Zambia shows it’s not too late for SA’s mining sector

First Published in Business Day on   February 16th, 2023   |   by   Gracelin Baskaran

Zambia shows it’s not too late for SA’s mining sector

The election of Hakainde Hichilema as president ushered in a new era of credible, stable policies

In last week’s column I identified four mining sector blockages: policy instability, the poor state of logistics, maladministration around mining licences and permits, and crime around mines.

Each of these blockages adds to the cost of mining in SA. Logistics failures alone cost the sector R35bn of export earnings in 2021 and R50bn in 2022. Add the price of the remaining blockages, and it’s evident why investors won’t enter the market despite its R42.5-trillion in resources.

The big question now is whether the SA mining investment climate is salvageable, and if so how long this will take. Based on the experience of Zambia, the answer is positive and a reasonable time horizon is five to 10 years. This accounts for the necessary changes and a period of stability to reassure investors. It’s a relatively short time frame when you consider that some of SA’s mines have a lifespan of more than 80 years.

If you had asked me five years ago whether Zambia would become an example of a “good” mining investment environment, I would have been doubtful. After all, in 2018 the Zambia Chamber of Mines released a statement warning that a new tax change would make Zambia “uninvestable”.

In 2018 Zambia raised its royalty rate for the 10th time in 16 years, withheld VAT refunds, imposed double taxation as mineral royalties were no longer tax deductible, adopted a resource nationalism approach by implementing a 5% import duty on copper concentrates, and created an environment with uncertainty of tenure.

The effect on mining investment? Production dropped, despite strong copper prices. According to the Chamber of Mines, in 2019 companies withheld over $650m (roughly R11bn) of investment. Vedanta shut down its Nchanga smelter in the face of a 5% import levy that made smelting unprofitable. Glencore shut down its Mopani operation and went on to sell it. First Quantum Minerals was on the brink of retrenching 2,500 people, citing unprofitability due to high taxes — but ultimately refrained from it.

At the 2019 African Mining Indaba I joined a small group of investors for breakfast with then Zambian mines & mineral development minister Richard Musukwa. The sentiment was bleak, at best.

However, the election of Hakainde Hichilema as president in 2021 ushered in a new era of credible, stable policies and investor confidence. Hichilema committed to increasing Zambia’s copper production from 800,000 tonnes a year to 3-million tonnes over 10 years. This would require billions of dollars of investment — and he rolled up his sleeves to make it happen.

Hichilema eliminated resource nationalism by scrapping the 5% import levy, which made importing copper from the Democratic Republic of the Congo (DRC) commercially viable. He replaced it with an agreement with the DRC to build a regional value chain by manufacturing electric batteries using the minerals found in both countries. He knew both countries would be better off.

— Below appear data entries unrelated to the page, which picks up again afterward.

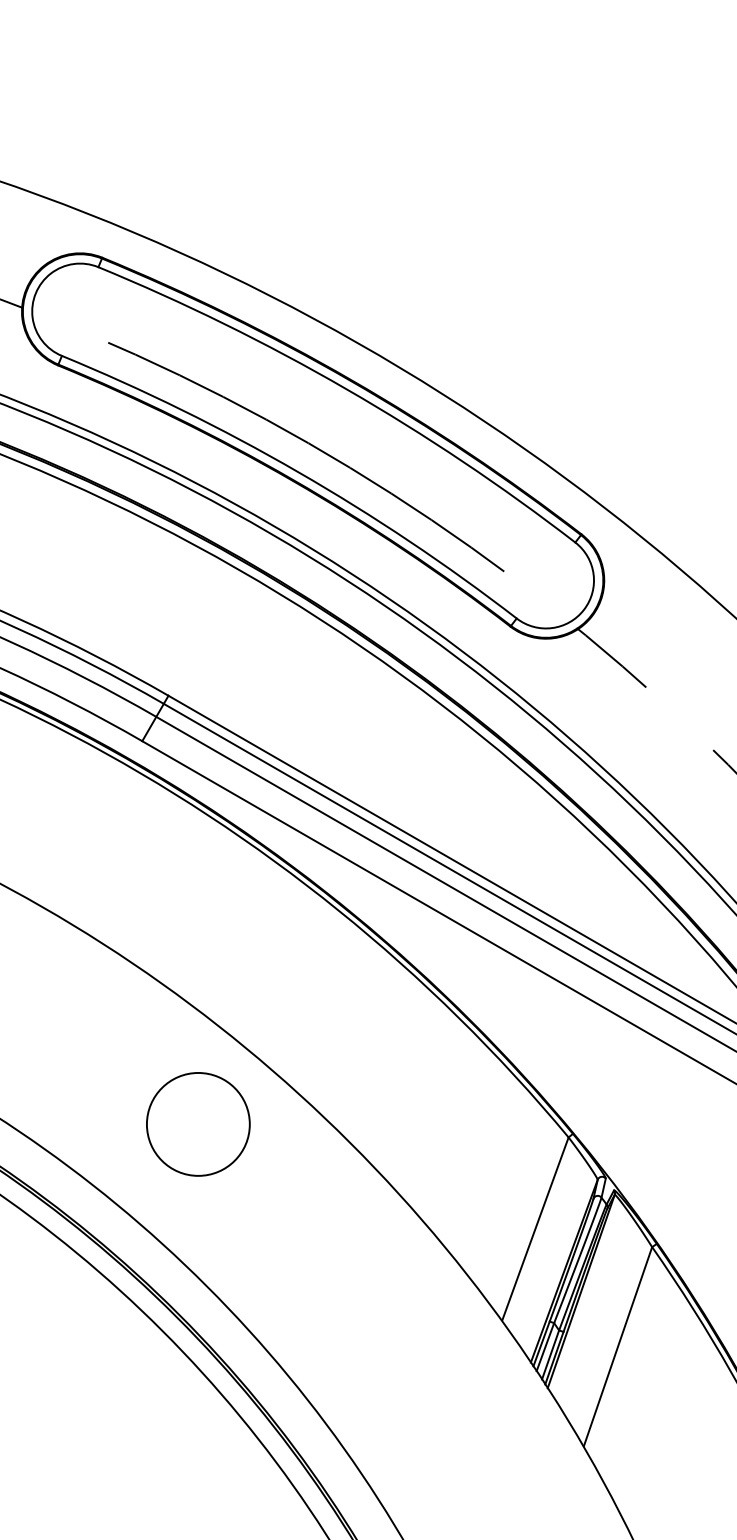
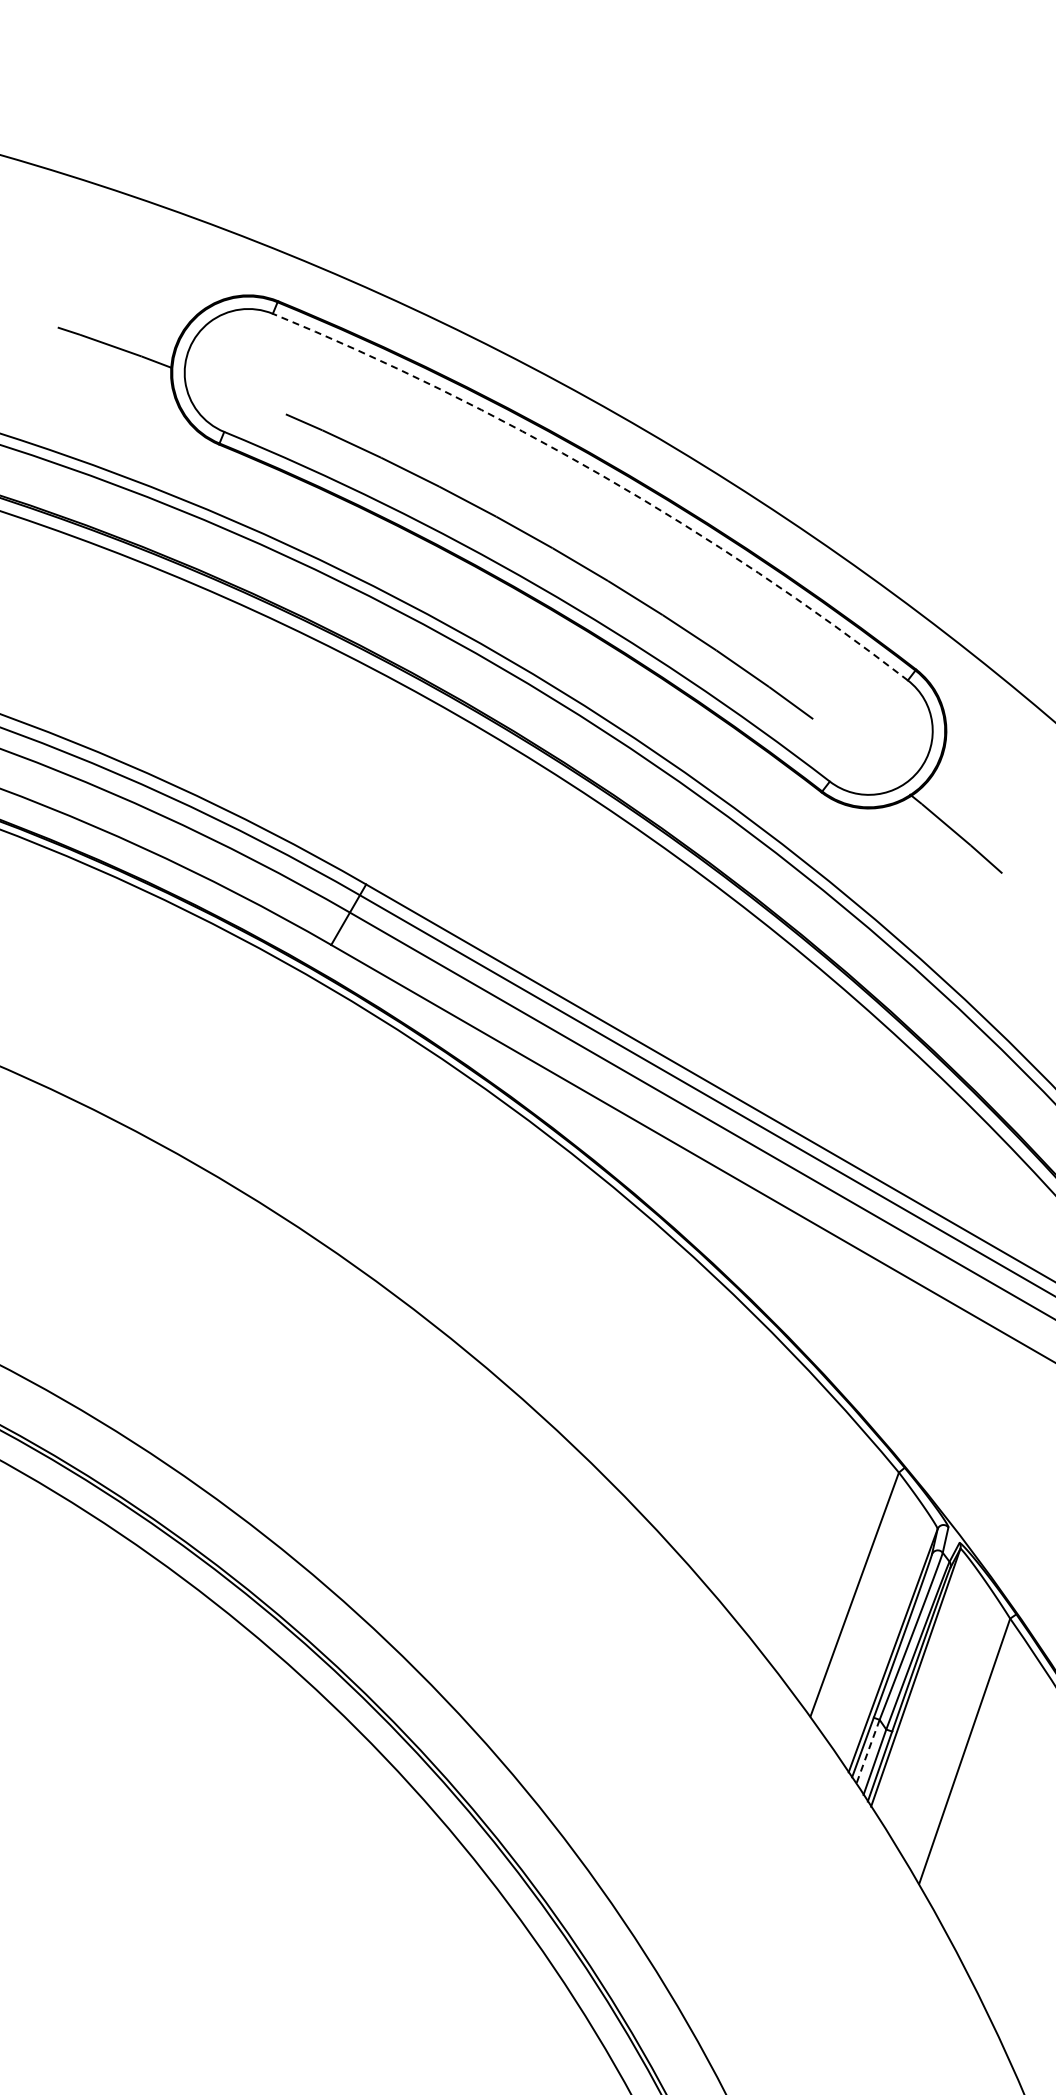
arc: (345, 388) -> (602, 475), solid -> dashed
circle: (198, 1123) -> (405, 1454), removed
line: (545, 1347) -> (867, 1752), solid -> dashed

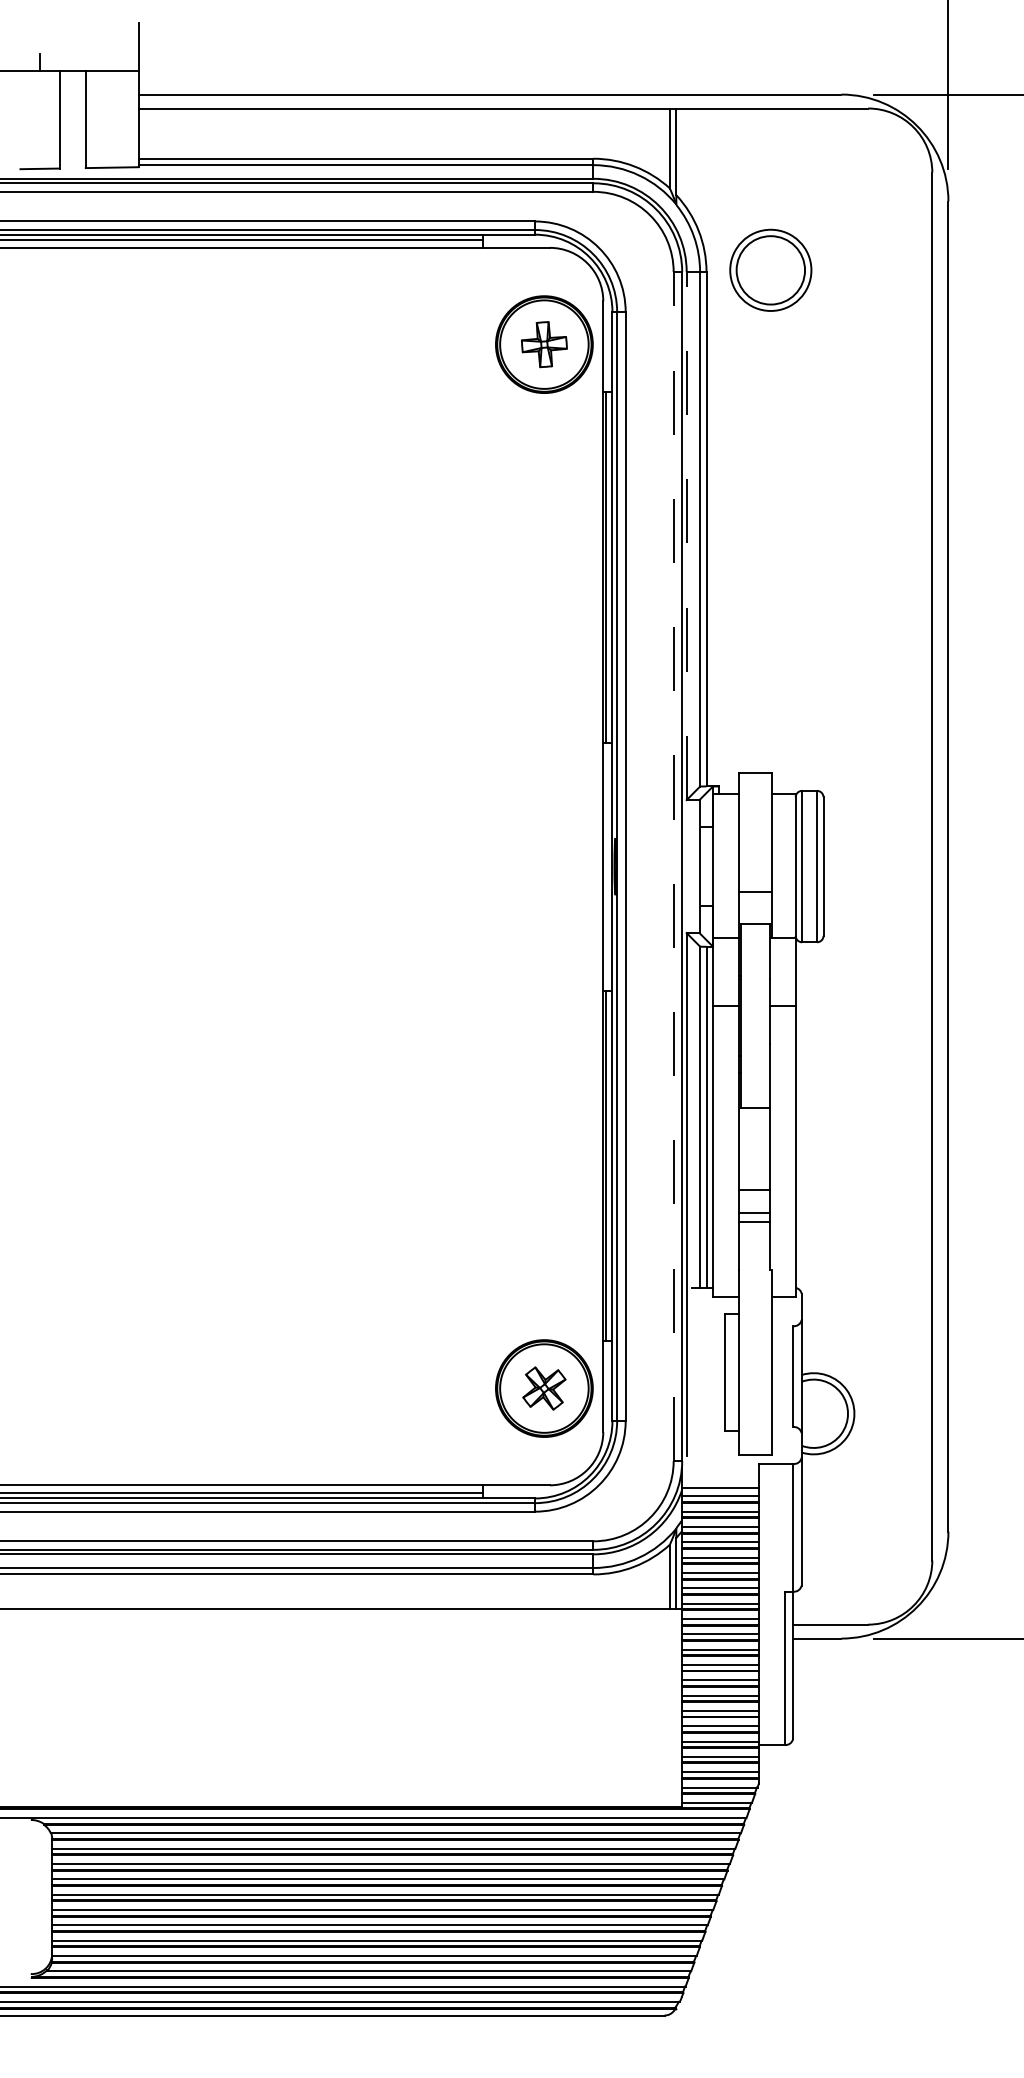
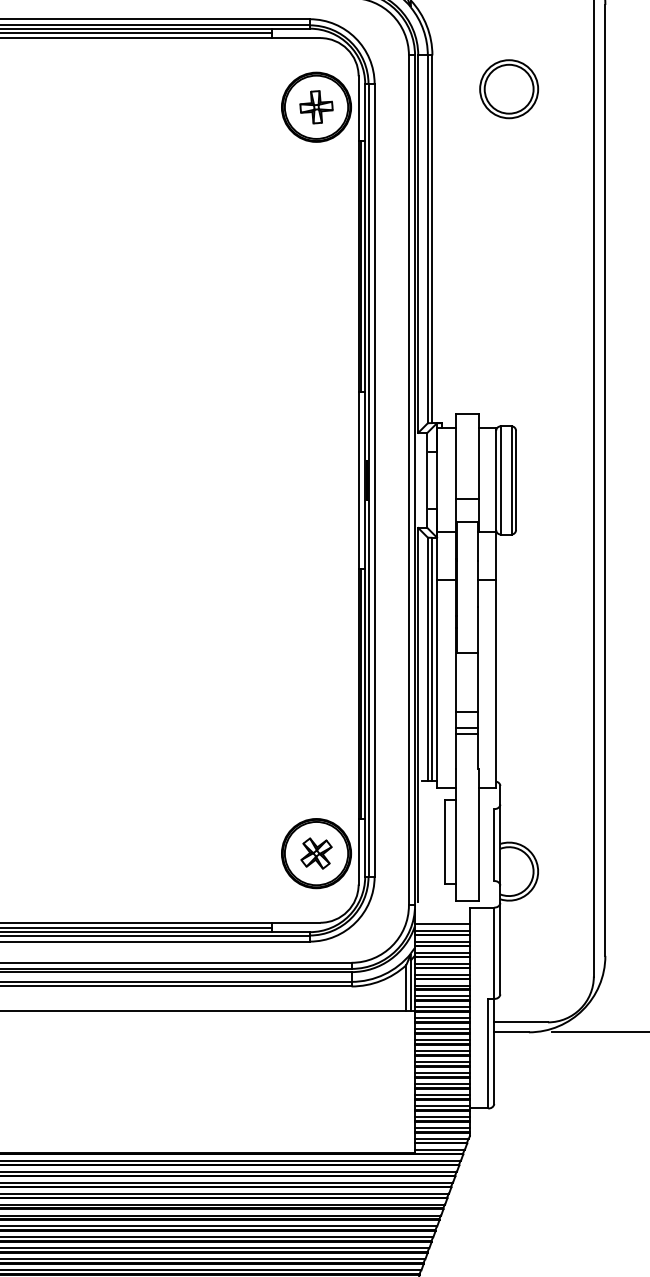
part: (770, 269) -> (508, 88), moved
line: (686, 536) -> (418, 244), dashed -> solid
line: (673, 866) -> (408, 480), dashed -> solid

Hichilema reduced taxes to a more competitive level and eliminated double taxation. He also brought accountability, pausing the issuance of mining licences to clean up the system and bring transparency going forward.

It has already started working. First Quantum Minerals has announced a $1.3bn investment to build a nickel mine and scale up copper production in Zambia. Anglo American has returned to Zambia after two decades. Rio Tinto has commenced an exploration campaign, and Barrick Gold has scaled up its exploration with the aim of creating a super-pit at its existing mine, which could extend its life by 60 years.

A question Zambia, SA and most other developing countries must ask themselves is what the country stands to gain from creating a favourable investment environment for multinational firms. Under the previous Zambian administration the rationale for resource nationalism and high taxes was to increase fiscal revenue. But what resulted was divestment, and a loss of revenue and foreign exchange despite the country having some of the richest copper reserves in the world. Zambia would go on to default on its debt in 2020.

When Hichilema was elected he opted to play the long game. He knew becoming an attractive mining destination would place the country at the centre of the clean energy transition for decades to come. Increased investment would ultimately generate significant fiscal revenue, which when coupled with credible debt restructuring discussions with creditors could put the country on a sustainable debt trajectory and enable the government to finance critical development objectives.

SA should take a leaf out of Zambia’s book. Short-sighted policies keep investment out.